In my last post, I discussed seller liability for misrepresentations made by real estate agents. Today, I discuss firm responsibility for these misrepresentations.
In my series of posts discussing the Chapter 452 Modernization Act, I have consistently used the legally meaningless term "real estate agent" because I wanted to focus on the important changes to Chapter 452 rather than the technical distinctions between "licensees," "brokers," and "firms." As a practical matter, buyers and sellers need to know that their listing contract or buyers' agency agreement is not with an individual real estate agent. Buyers and sellers contract with business entities such as Shorewest REALTORS, First Weber Group, RE/MAX, and EXIT Realty. Your individual real estate agent is an associate of the business entity that you contracted with. That's an important distinction for buyers and sellers to bear in mind in the event that they want to terminate their contract.

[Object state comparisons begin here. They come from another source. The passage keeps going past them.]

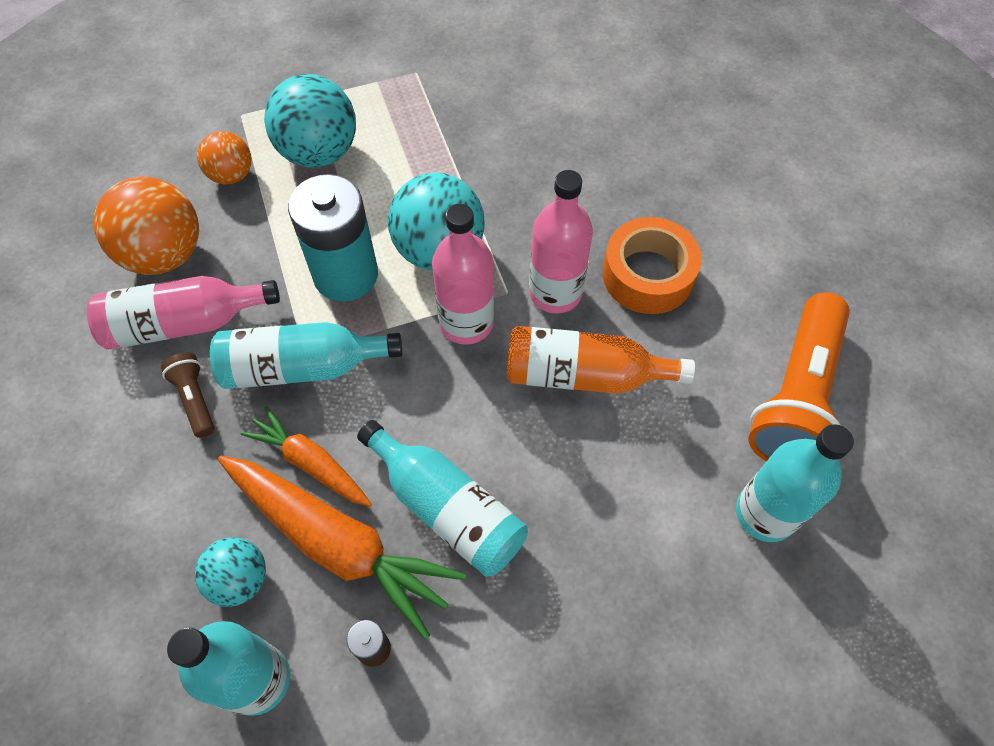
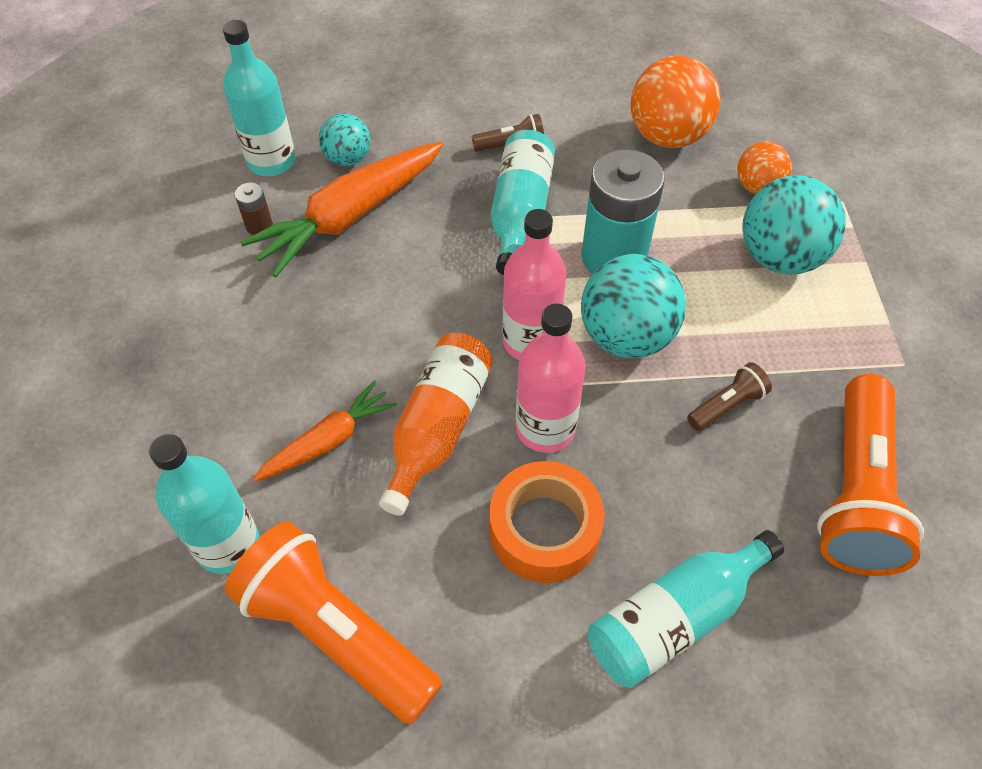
camera: 105 degrees right, 5 degrees down
(184, 323) = (589, 144): pink bottle -> none
(310, 463) = (425, 208): orange carrot -> orange carrot (328, 440)
(447, 508) = (348, 290): turquoise bottle -> turquoise bottle (675, 618)
(490, 174) = (727, 405): none -> brown flashlight
(541, 95) = (855, 492): none -> orange flashlight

The Chapter 452 Modernization Act reduces the broker or real estate firm's responsibility for the actions of its real estate agents.
Wis. Stat. s. 452.12(3) used to state the following: "Subject to s. 452.139 (3), each broker shall supervise, and is responsible for, the brokerage services provided on behalf of the broker by any broker, salesperson, or time-share salesperson who is an employee of the broker."
The new s. 452.12(3) says, "Subject to s. 452.139 (3), a firm is responsible for the brokerage services provided on behalf of the firm by a licensee associated with the firm only to the extent that the firm fails to comply with s. 452.132 and any rules promulgated under s. 452.07 (1m) with respect to that licensee."
While the old statute appeared to presume broker or firm responsibility for the acts of individual real estate agents, the new statute appears to presume the exact opposite.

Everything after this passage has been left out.